As more officers arrived, the stricken man was carried back to the station on a stretcher. The doctor arrived quickly, but Officer Means died before reaching the station. An autopsy was performed and the cornor concluded that heart disease or a heart attack was the cause of death.
The city went into mourning.
Mrs. Elizabeth Means, his wife of thirty-five years, was called home from a daughter’s out of town residence where she had been visiting. She was joined by their four children at the family home at 219 East Twelfth Street where the funeral took place the following afternoon.

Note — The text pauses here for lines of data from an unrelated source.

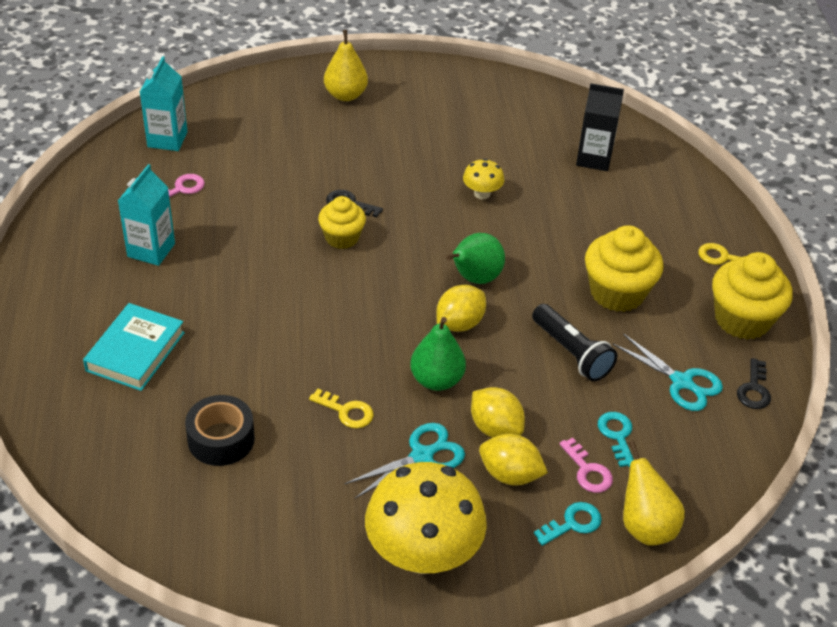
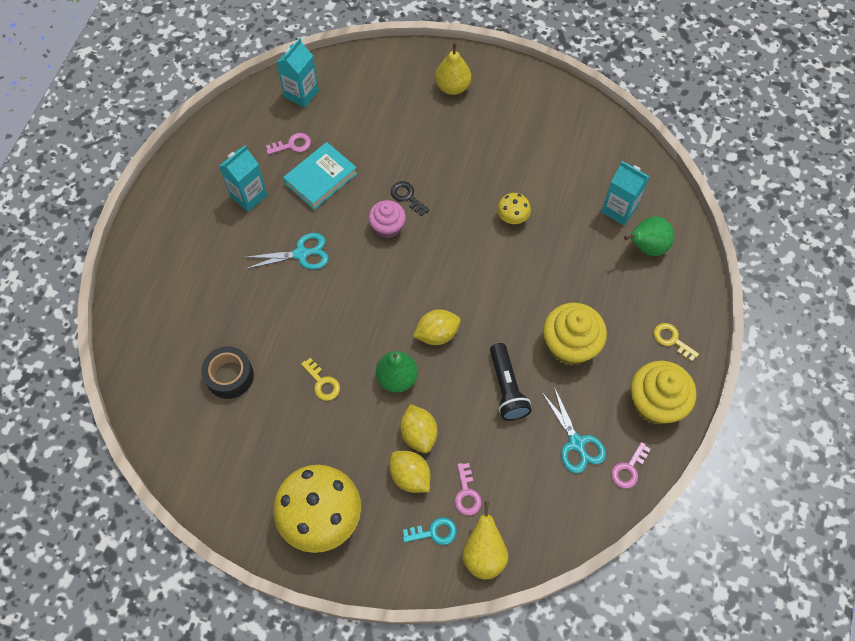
camera: 25 degrees right, 20 degrees up
(135, 351) = (203, 282): turquoise book -> turquoise book (320, 178)
(342, 238) = (387, 227): yellow cupcake -> pink cupcake
(422, 456) = (357, 438): turquoise scissors -> turquoise scissors (301, 254)
(474, 278) = (467, 296): green pear -> green pear (646, 247)
(594, 159) = (619, 209): black carton -> turquoise carton
(617, 435) = (503, 472): turquoise key -> none
(754, 389) = (628, 469): black key -> pink key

During the years he had lived in Davenport, Mr. Means had served as City Marshal,** as a member of the Board of Supervisors of Scott County, as a private watchman, a special policeman, and an officer with the Davenport Police Department. He was also a member of the former Fire King Volunteer Engine Company, State Lodge of United Workers, and Davenport Lodge of Odd Fellows. His funeral was well attended by citizens, police departments, and fraternal and volunteer organizations.
After religious services in his home, Mr. Means’ coffin was escorted by family and a large procession to Oakdale Memorial Cemetery. The escort was headed by Davenport Police Chief Kessler, Marshal Miller of Rock Island, and Marshal Kittleson of Moline. Following behind these officials were every available officer from the Davenport, Rock Island, and Moline Police Departments. Members of Mr. Means’ various fraternal and volunteer organizations brought up the rear.
The procession walked from Brady Street, to Locust Street, to Grand Avenue where everyone boarded street cars bound for Oakdale Cemetery. Once at Oakdale, the funeral concluded with burial and honors by the Odd Fellowship and the order of United Workman.*
Officer Means was not the first, nor the last, officer to die while on duty at the Davenport Police Department. While his death was health related, we remember Officer Means and all the officers who have given of themselves for our safety and protection during National Police Week 2011 (May 15 – 21).
Davenport Police Officers Killed in the Line of Duty:
Police Officer Bernard Herman Geerts – Died July 16, 1928
Detective Sergeant William Hans Jurgens – Died July 16, 1958
*The Davenport Daily Gazette, May 22, 1883 on Pg. 6 noted that Chief Kessler had released Mr. McAuliffe on Friday, May 18th. Kessler felt the “…sad circumstances surrounding the case were sufficient to impress him deeper than any legal punishment.” Mr. McAuliffe was reported to be from rural Wilton, Iowa. A town not to far from Davenport. He was not known to have been in any trouble with the police before the morning of May 17th.
The above information was acquired from the Davenport Daily Gazette & the Davenport Democrat newspapers dated May 17, 18 & 19, 1883.